Understanding White Balance In Digital Photography

White Balance (WB) is the technique of managing colors in your picture. Unwanted colors which appears in the photograph are unpleasant and the process of removing or editing such insignificant colors is called the White Balance. White Balance is used to manage the color temperature, contrast, warmness of colors etc to get the real color tones. Digital cameras sometime get deceived with the light source and produces unpleasant photograph by mixing different colors in your photograph. Many photographers do not care about this option and they edit the colors during post-processing. But, in my view, its always worth to know about any technique that your camera has to offer so that you can apply it on the fly whenever you need it and probably save some editing time as well.

The basic principle and the simple reason we adjust the white balance is to get the colors of the photograph as accurate as possible. Most of the time, Auto White Balance works perfectly. But in some cases, applying Auto White Balance may produce extra orange, green or blue colors in your photograph. When we see subject with a naked eye, we see it pretty normal but camera's sensors apply different color settings to the photograph based upon different light sources. For example fluorescent light affects photographs with blue color whereas tungsten light source (Incandescent/Bulb) produces yellow color in your photographs. We can correct this problem with the help of White Balancing technique.

Bulb-Before-550.jpg

Photograph affected by the Bulb light source

Bulb-After-550.jpg

Photograph after adjusting the White Balance

Today's advanced DSLR cameras have many more pre-defined White Balance settings. Nikon D90 also comes with many White Balance options such as Auto WB, Incandescent, Fluorescent, Direct sunlight, Flash, cloudy, Shade, Choose color temp or Preset Manual White Balance. You can choose different Balance techniques depending upon the light condition you are shooting at.

Personally, I shoot RAW images if I doubt the lighting condition and then edit the White Balance later during post-processing.

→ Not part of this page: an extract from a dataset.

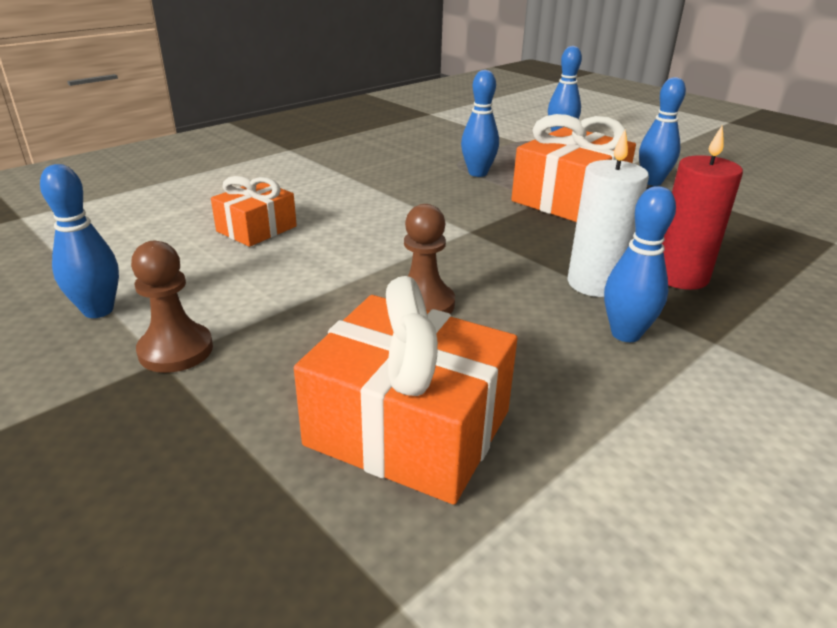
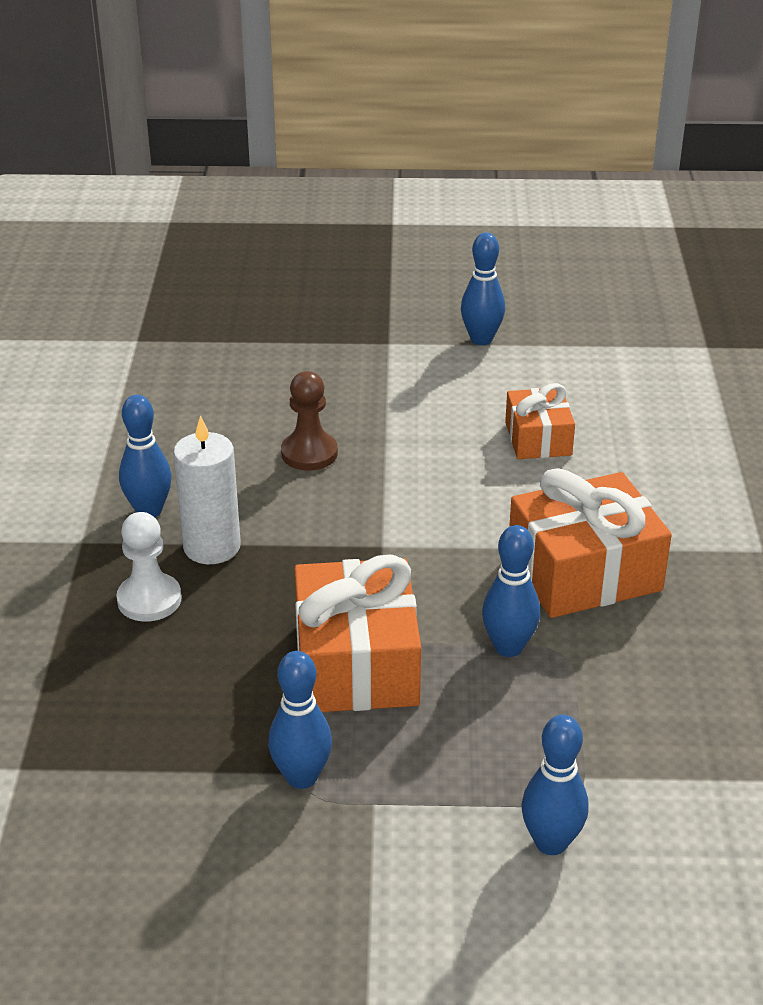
camera: 135 degrees right, 5 degrees up
(176, 350) = (392, 349): brown pawn -> none
(408, 428) = (213, 387): orange gift -> orange gift (584, 572)
(680, 276) = (149, 600): red candle -> white pawn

Advantage of Shooting RAW Images

If you have a doubt on the given lighting condition, you may choose to shoot in a RAW Format and then edit those RAW images during post-processing. When you shoot picture in a RAW format, you will get the exact image taken by the camera's sensor without applying any adjustments like White Balance, Active D-lighting etc. In fact, camera will bypass all these settings and gives you RAW image. This is the beauty of shooting in a RAW format; let the camera take picture as it likes and edit them later on the computer.

And just in case if you want to shoot in a JPEG Format to save some space on your camera memory or for any other reason, Auto White Balance does a pretty good job most of the time. You can always take a shot, preview it on the LCD screen, set the white balance to one of the available presets and take another shot again.